How do you lose motivation? It’s not very difficult when you don’t really have any at all. Have you ever felt like you might just be slightly depressed? I have for a little while today and after talking to my counselor today, I learned that it’s pretty much normal for me to feel depressed. How could I expect myself to actually be in the correct state of mind? Let’s take a look at everything I’m trying to juggle at once. I’ve got first and foremost, school. I take 15 hours and observe in the classroom, that’s a pretty busy schedule. I’m trying to get the best grades I possibly can, which means studying, giving 110% and going the extra mile. Then there’s babysitting two young, impressionable girls. There’s a real exciting adventure. Literally. Then let’s throw in trying to tackle Ed and all the anxiety, obstacles, and pressure that goes along with that. That may not sound like all that much, but it’s a lot to take on for a 19, almost 20 year old. Breath.

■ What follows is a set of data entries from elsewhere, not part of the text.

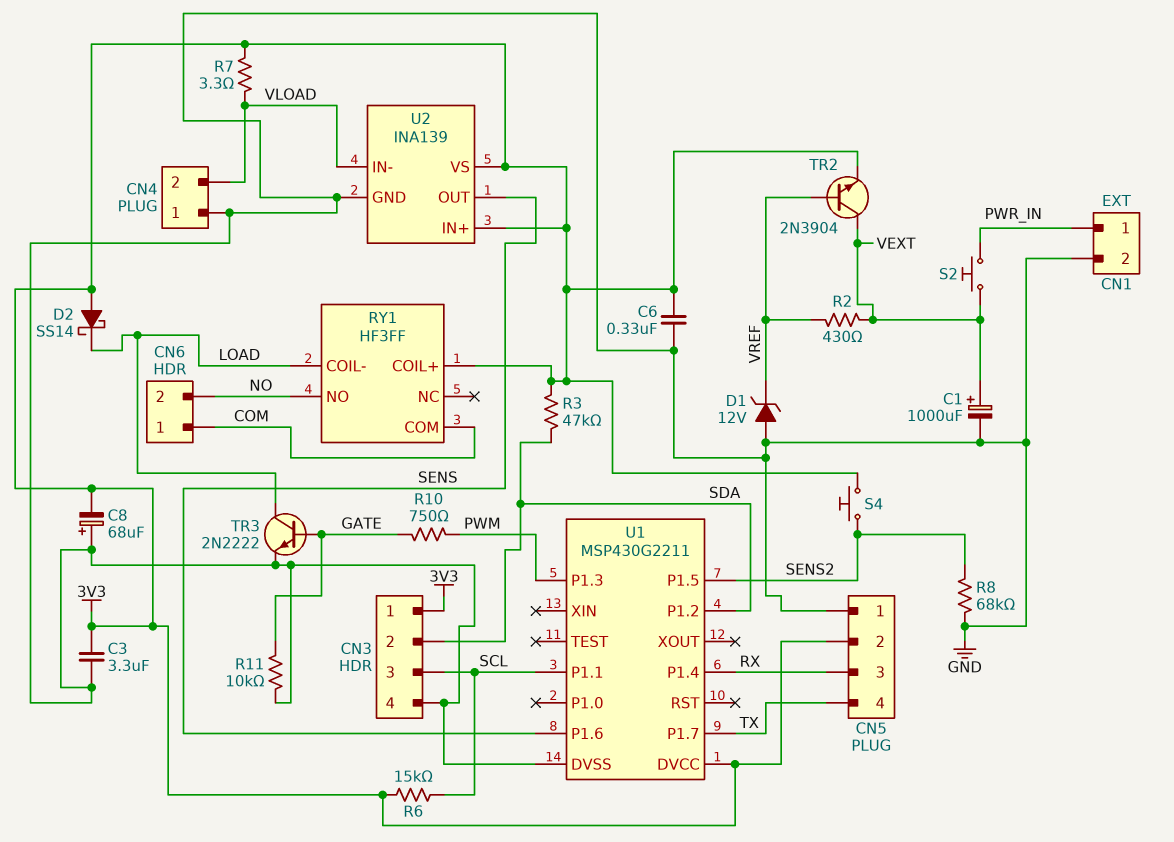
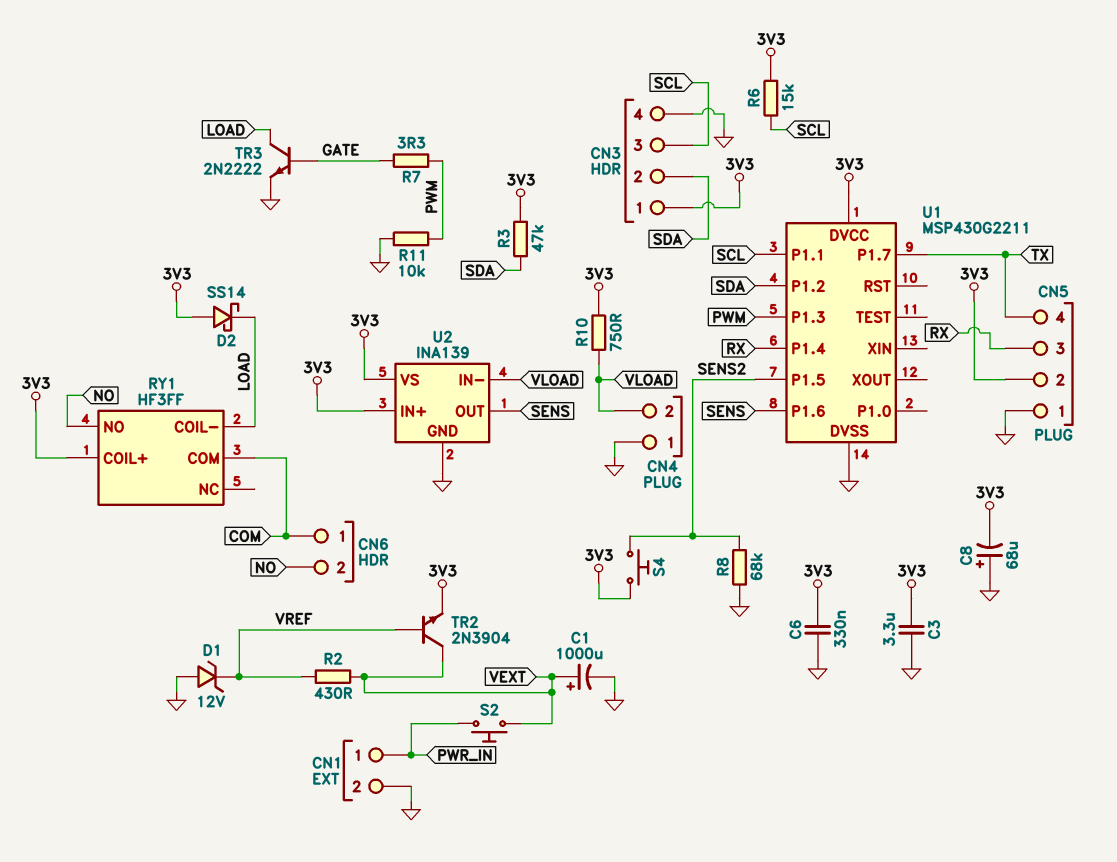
R7: 3.3 (3V3, VLOAD) -> 3.3 (GATE, PWM)
R10: 750 (GATE, PWM) -> 750 (3V3, VLOAD)
R11: 10k (GATE, GND) -> 10k (GND, PWM)

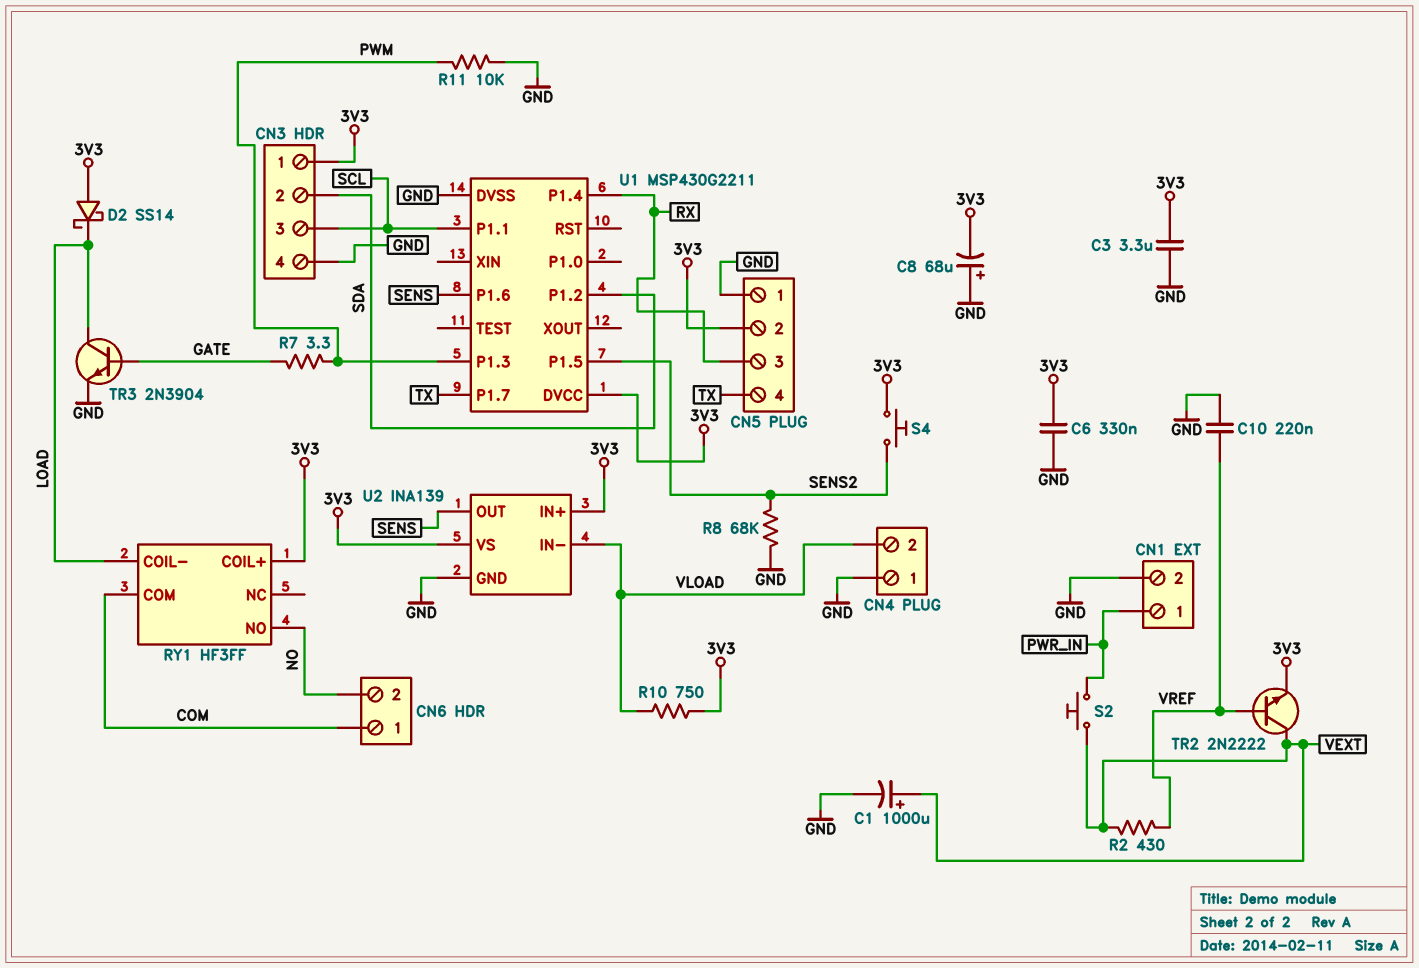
C10: none -> 220nF (GND, VREF)
D1: zener 12V (A GND, K VREF) -> none
R3: 47k (3V3, SDA) -> none
R6: 15k (3V3, SCL) -> none
TR2: NPN 2N3904 (B VREF, C VEXT, E 3V3) -> NPN 2N2222 (B VREF, C VEXT, E 3V3)
TR3: NPN 2N2222 (B GATE, C LOAD, E GND) -> NPN 2N3904 (B GATE, C LOAD, E GND)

I feel sad often. There’s really no reason. If you take a step back and look at it, I’d say I have pretty good life- aside from the ED fiasco. Nevertheless, depression doesn’t depend on or take into account what kind of life you live, depression is a state of mind.

That hole is called Amarillo Texas.

Depression is a dark, dark place. It starts out slow, like you feel sad because your pet died. Then, it slowly creeps along, adding itself more and more into your daily life. Allowing itself to creep into your happiest moments, whisk away the smile and replace it with a more painted on and less genuine half-hearted one.  It moves itself into your dreams, into your happiest memories until suddenly, it’s somehow painted all your skies gray. You wake up, glance around and all your left with is dark walls, cold rooms that no amount of blankets can cure. When did all of this happen to you? When did you stop having a real laugh and  a fake smile? Suddenly all of this pressure is thrust upon you and you find yourself trying to justify your feelings to others, even yourself. Depression is starting at the blank white wall in your apartment room waiting for something to happen. Waiting to feel something new. It’s waking up every morning to the sound of your alarm clock, rolling over and thinking ‘Am I suppose to feel happy today?’ I think a lot of the time that I’m just making this up. However, this is a real fear for me. What if I feel like this forever? What if I’m destined to try and explain my blue feelings to others forever.

This is a journey that you don’t just fall into over night. It slowly eats away at you and one day, steals your soul. But there is a ray of hope. You don’t have to live in this darkness forever. The sun will eventually shine again, as long as you keep trying. Keeping your head up is only the beginning of the never ending battle. You need support. Support from others for those days where you just think that you can’t possibly take anymore and then you need support from yourself. The support from yourself is for those days where everyone thinks you’re getting better, but only you truly know that you’re only 5% of the way there. Not only are you the most important person in this journey, but you’re really the only person you can truly count on 100% of the time.